— How to complete this task —
Copy out exactly the line that contains "line: (621, 363) -> (459, 325), removed" and all lines following it to the end of the data.

%%

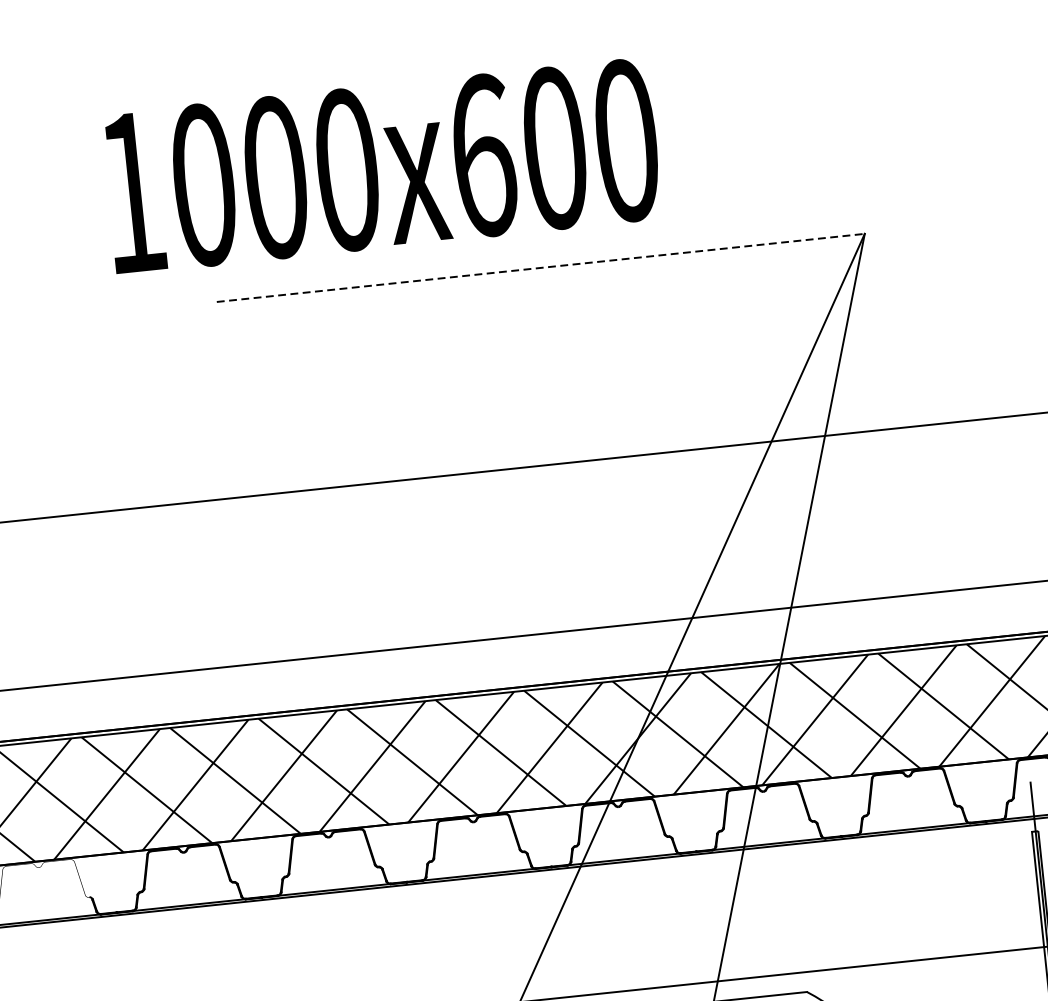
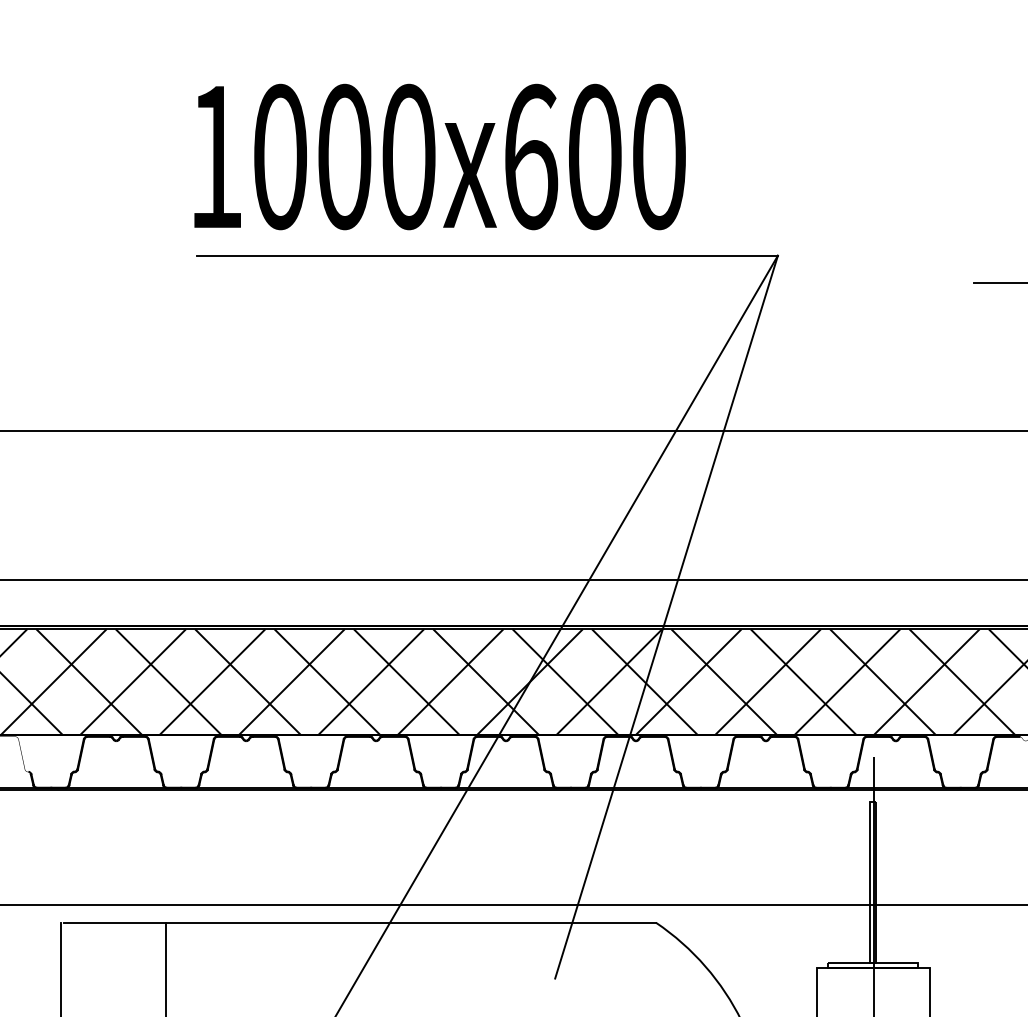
text: (381, 166) -> (439, 156), moved
line: (540, 267) -> (487, 255), dashed -> solid

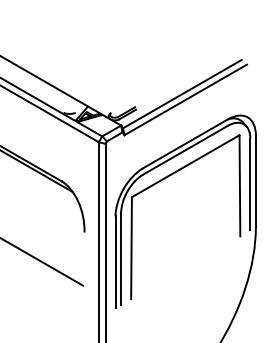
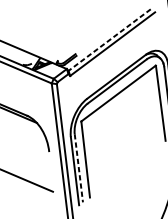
line: (181, 94) -> (109, 40), solid -> dashed
line: (121, 258) -> (79, 168), solid -> dashed

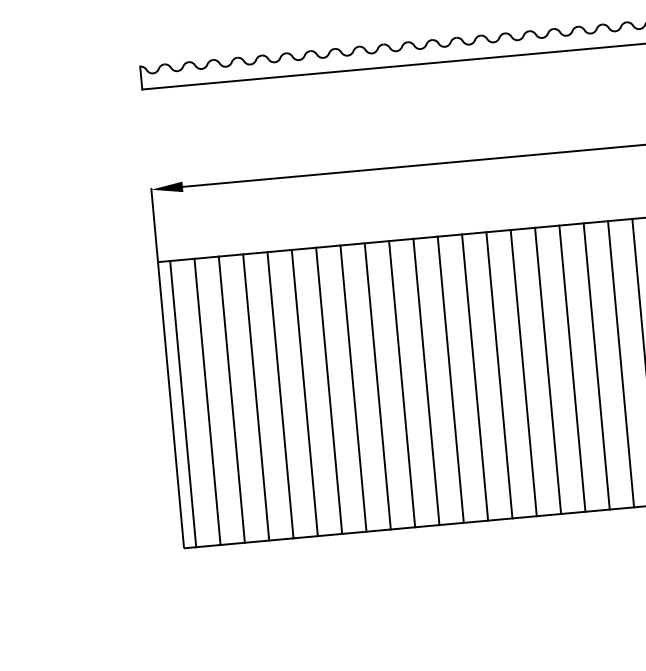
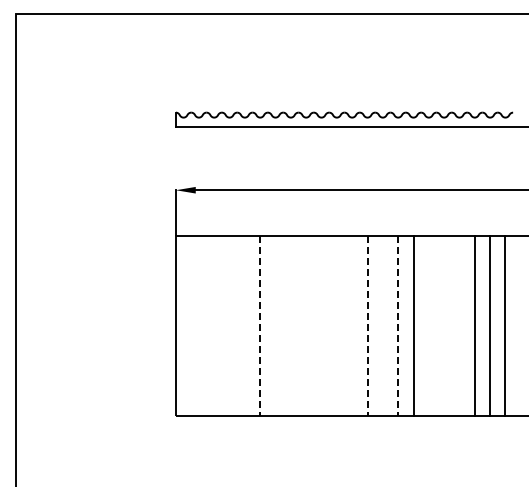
line: (621, 363) -> (459, 325), removed
line: (597, 365) -> (444, 325), removed
line: (571, 367) -> (428, 325), removed
line: (524, 373) -> (398, 326), solid -> dashed
line: (498, 374) -> (382, 325), removed
line: (451, 378) -> (352, 325), removed
line: (475, 378) -> (367, 326), solid -> dashed
line: (425, 381) -> (336, 325), removed
line: (401, 383) -> (321, 325), removed
line: (378, 385) -> (306, 325), removed
line: (352, 387) -> (290, 325), removed
line: (328, 390) -> (275, 325), removed
line: (305, 393) -> (260, 326), solid -> dashed
line: (279, 394) -> (244, 325), removed
line: (255, 396) -> (229, 325), removed
line: (232, 398) -> (214, 325), removed
line: (206, 401) -> (198, 325), removed
line: (182, 403) -> (183, 325), removed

%%

— Result for this exercise —
line: (621, 363) -> (459, 325), removed
line: (597, 365) -> (444, 325), removed
line: (571, 367) -> (428, 325), removed
line: (524, 373) -> (398, 326), solid -> dashed
line: (498, 374) -> (382, 325), removed
line: (451, 378) -> (352, 325), removed
line: (475, 378) -> (367, 326), solid -> dashed
line: (425, 381) -> (336, 325), removed
line: (401, 383) -> (321, 325), removed
line: (378, 385) -> (306, 325), removed
line: (352, 387) -> (290, 325), removed
line: (328, 390) -> (275, 325), removed
line: (305, 393) -> (260, 326), solid -> dashed
line: (279, 394) -> (244, 325), removed
line: (255, 396) -> (229, 325), removed
line: (232, 398) -> (214, 325), removed
line: (206, 401) -> (198, 325), removed
line: (182, 403) -> (183, 325), removed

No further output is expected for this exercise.